The Cow is more common; its favourite colours being RED, BROWN, WHITE, SPOTTED, SPANGLED, &c. The RED Cow occurs as a sign near Holborn Conduit, on the seventeenth century trades tokens. It also gave a name to the alehouse in Anchor and Hope Lane, Wapping, in which Lord Chancellor Jeffries was taken prisoner, disguised as a sailor, and trying to escape to the Continent after the abdication of James II. Thinking himself safe in this neighbourhood, he was looking out of the window to while the time away, when he was recognised by a clerk who bore him a grudge, and at once betrayed him. An heraldic origin is not necessary for this colour of the cow. “Cows (I mean that whole species of horned beasts) are more commonly black than Red in England. 'Tis for this reason that they have a greater value for Red Cow's Milk than for Black Cow's Milk. Whereas in France we esteem the Black Cow's Milk, because Red Cows are more common with us.” 

Speaking of the Green Walk, St James's Park, Tom Brown says:

“There were a cluster of senators talking of state affairs, and the price of corn and cattle, and were disturbed with the noisy Milk folk crying: A can of Milk, Ladies; a can of Red Cow's Milk, sirs? The preference for the Red Cow's milk may, however, have a more remote origin, namely, from the ordinance of the law contained in Numbers xix. 2, where a red heifer is enjoined to be sacrificed as a purification for sin. Hence, Red Cow's milk. is particularly recommended in old prescriptions and panacea, as, for instance, in the following receipt of “a Cock water for a Consumption and Cough of the Lunges:”—

“Take a running cock and pull him alive, then kill him and cutt him in pieces and take out his intralles and wipe him cleane, breake the bones, then put him into an ordinary still with a pottle of sack and a pottle of Red Cow's Milk,” &c., &c.:

The Red Cow, in Bow Street, was the sign of a noted tavern, (afterwards called the Red Rose) which stood at the corner of Rose Alley.
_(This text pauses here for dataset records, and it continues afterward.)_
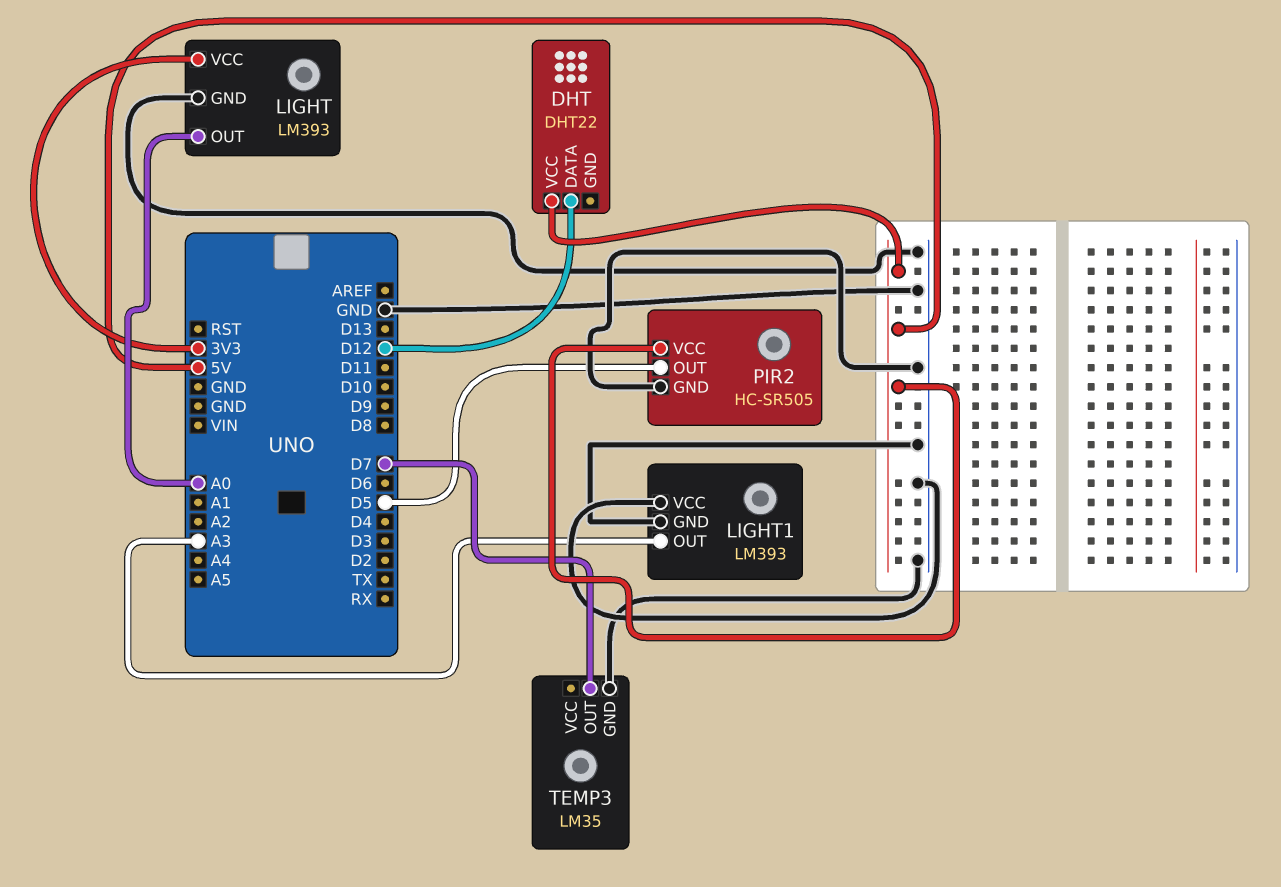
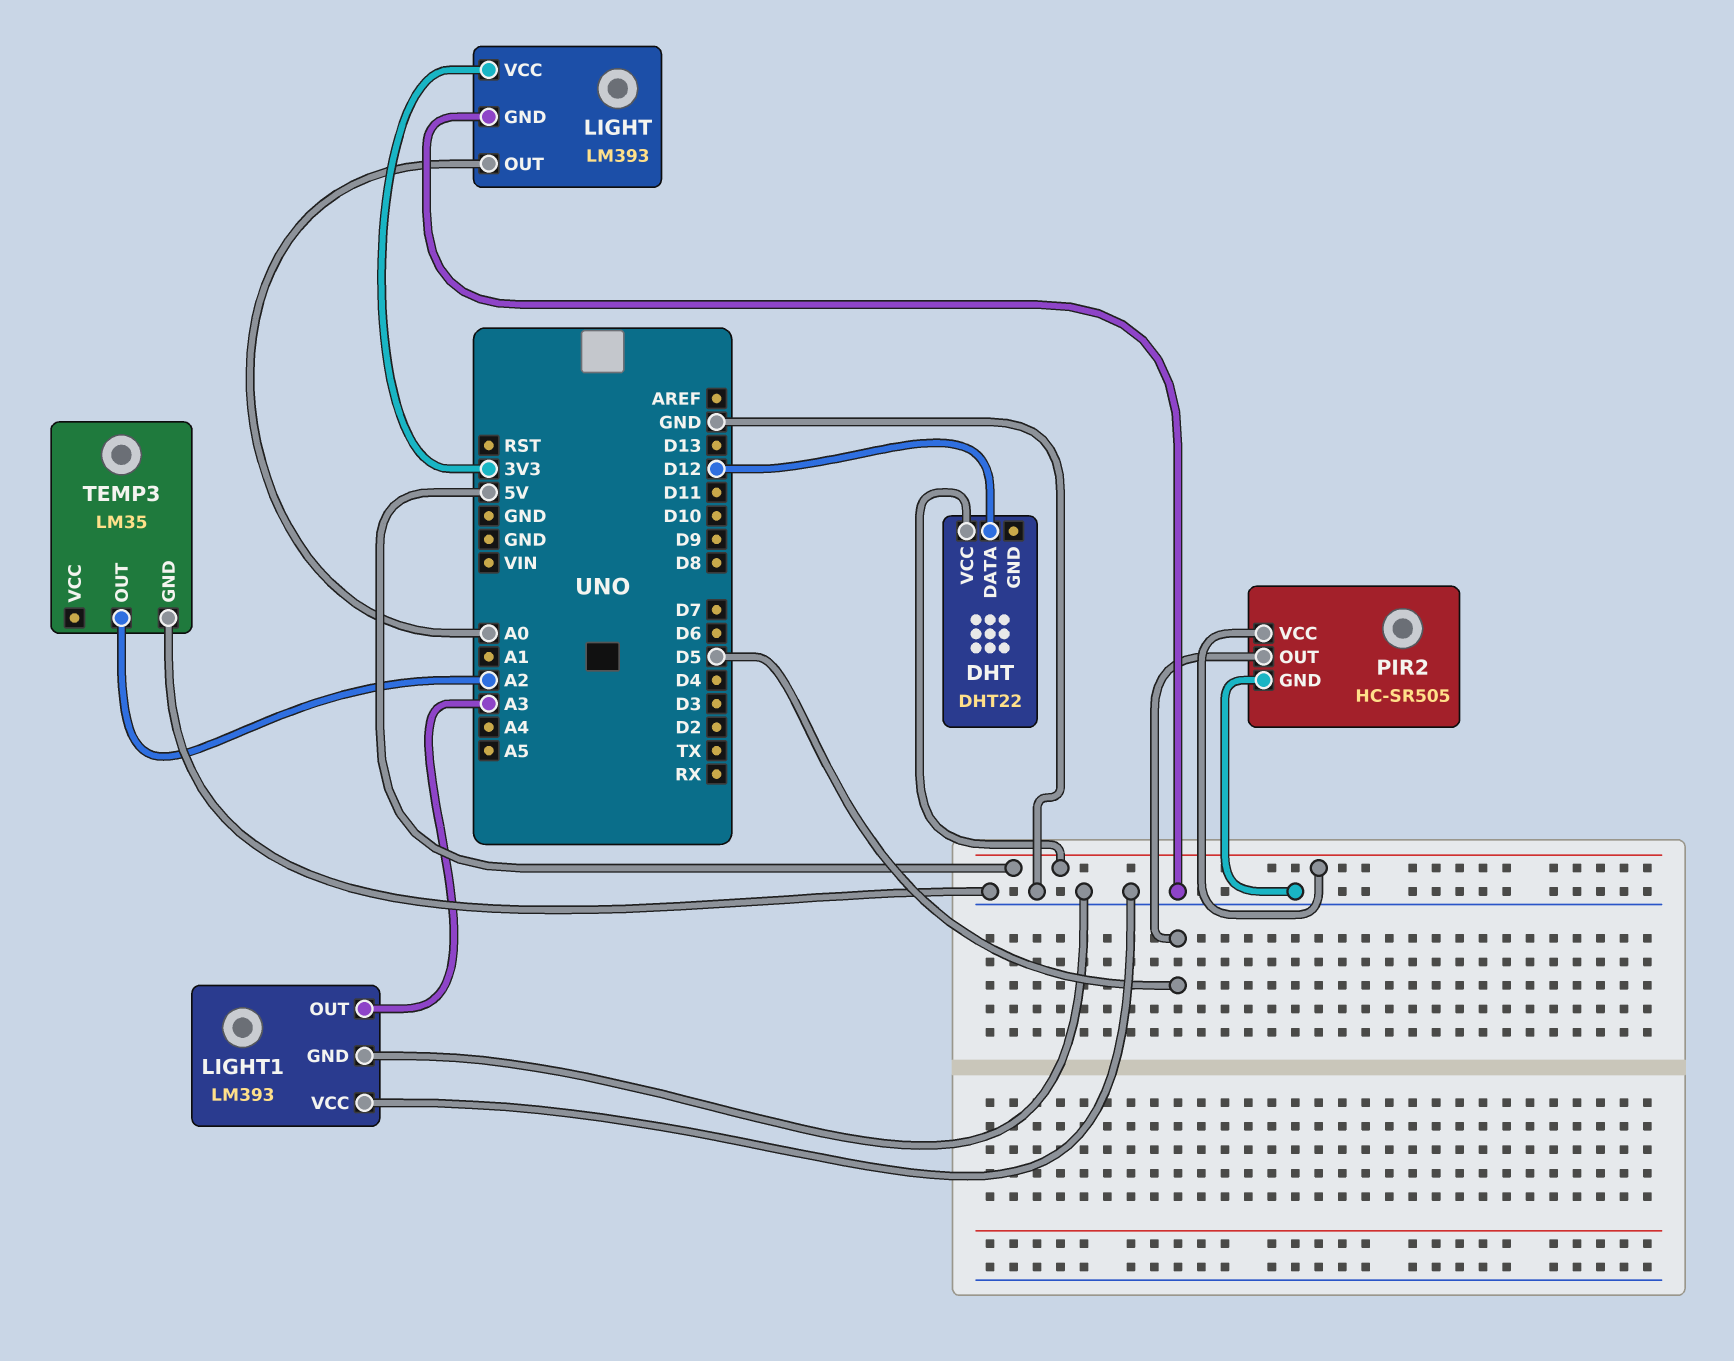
TEMP3 pin OUT: D7 -> A2

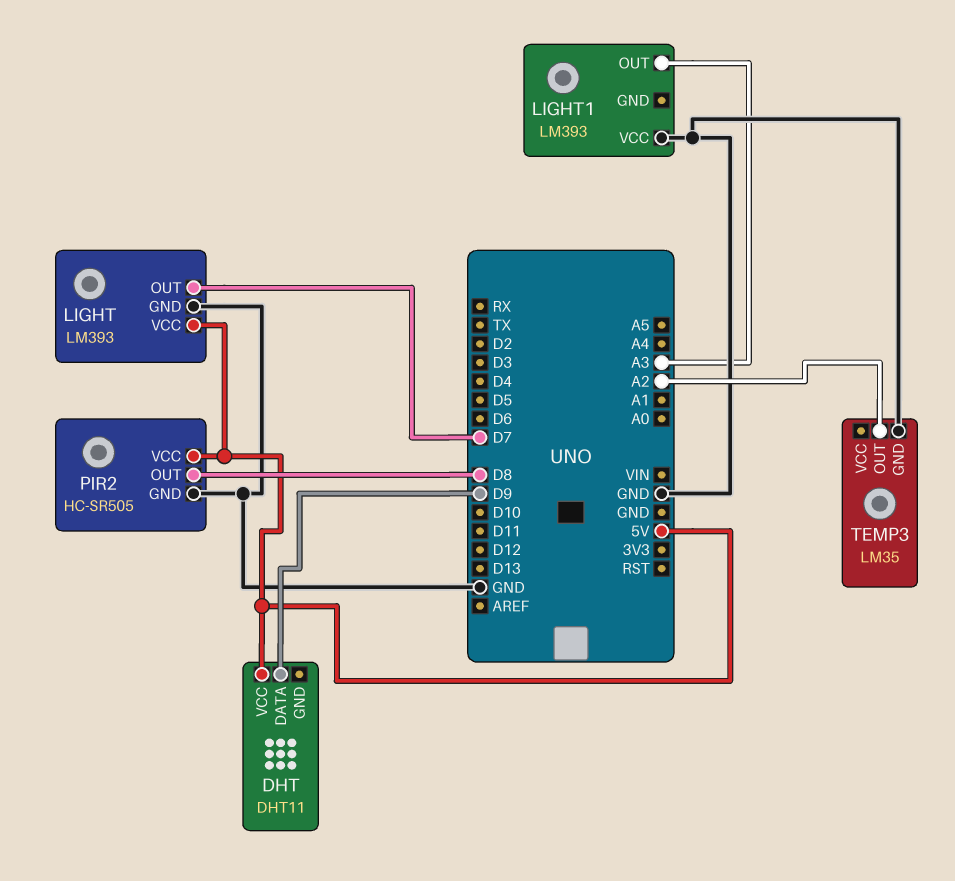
DHT: DHT22 -> DHT11
DHT pin DATA: D12 -> D9
LIGHT pin OUT: A0 -> D7
LIGHT pin VCC: 3V3 -> 5V
LIGHT1 pin GND: GND -> none
PIR2 pin OUT: D5 -> D8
It was when going home from this tavern that Dryden was cudgelled by bravoes, hired by Lord Rochester, for some remarks in Lord Mulgrave's Essay on Satire, in the composition of which Dryden had assisted his lordship. The king offered £50, and a free pardon, but “Black Will with a cudgel,” to whom Lord Rochester had intrusted the task of thrashing the laureate, showed that there was such a thing as honour amongst rogues, and did not betray him for the king's £50. In all probability, however, he received a larger sum from his lordship. In Dryden's old age, Pope, then a boy, came here to look at the great man whose fame in after years he was to equal if not to eclipse. This tavern was the famous mart for libels and lampoons; one Julyan, a drunken dissipated “secretary to the Muses,” as he calls himself, was the chief manufacturer. Near Marlborough, Wilts, there is an alehouse having the sign of the RED Cow, with the following rhyme:—

" The Red Cow
Gives good Milk now."

That under a BROWN Cow at Oldham is still more sublime:–

“This Cow gives such Liquor,
'Twould puzzle a Viccar (sic.)”

The Heifer is to be met with sometimes in Yorkshire, but always with some local adjective, as the CRAVEN HEIFER; the AIRESDALE HEIFER, the DURHAM HEIFER, &c. The PIED CALF at Spalding seems to present a solitary instance of a calf on the signboard. Neither are sheep very common; the RAM was a noted carrier's inn in the seventeenth century, in West Smithfield, and, indeed, continued as such until the recent destruction of this old cattle market. The crest of the cloth-workers was a mount vert, thereon a ram statant; so that this sign in that locality was very well chosen, being in honour of the cattle-dealers on ordinary occasions, and serving for the cloth-workers in the time of Bartholomew fair, for whose benefit the fair was founded. In 1668 there were two RAM's HEAD inns in Fenchurch Street; one of them was a carriers' inn for the Essex people. The RAM's SKIN, which occurs at Spalding in Lincolnshire, is another name for the Fleece. The BLACK TUP figures on a sign near Rochdale, perhaps in allusion to the black ram frail matrons used to bestride in the old custom of Free Bench, thus related in Jacob’s “Law Dictionary:”—

“In the manors of East and West-Enbourne in the Co. of Berks, and the manor of Torre in Devonshire, and other parts of the West of England, there is a custom, that when a Copyhold Tenant dies his widow shall have ‘Free Bench” in all his customary lands “dum sola et casta fuerit, but if she commits incontinency she forfeits her estate. Yet nevertheless on her coming into the court of the manor, riding backwards on a black ram with his tail in her hand and saying the words following, the steward is bound by the custom to readmit her to her free bench; The words are these :— Here I am Riding upon a Black Ram Like a w—e as I am; And for my crincum crancum I have lost my bincum bancum;

And for my T 's game
Have done this worldly shame,
Therefore pray, Mr Steward, let me have my land again.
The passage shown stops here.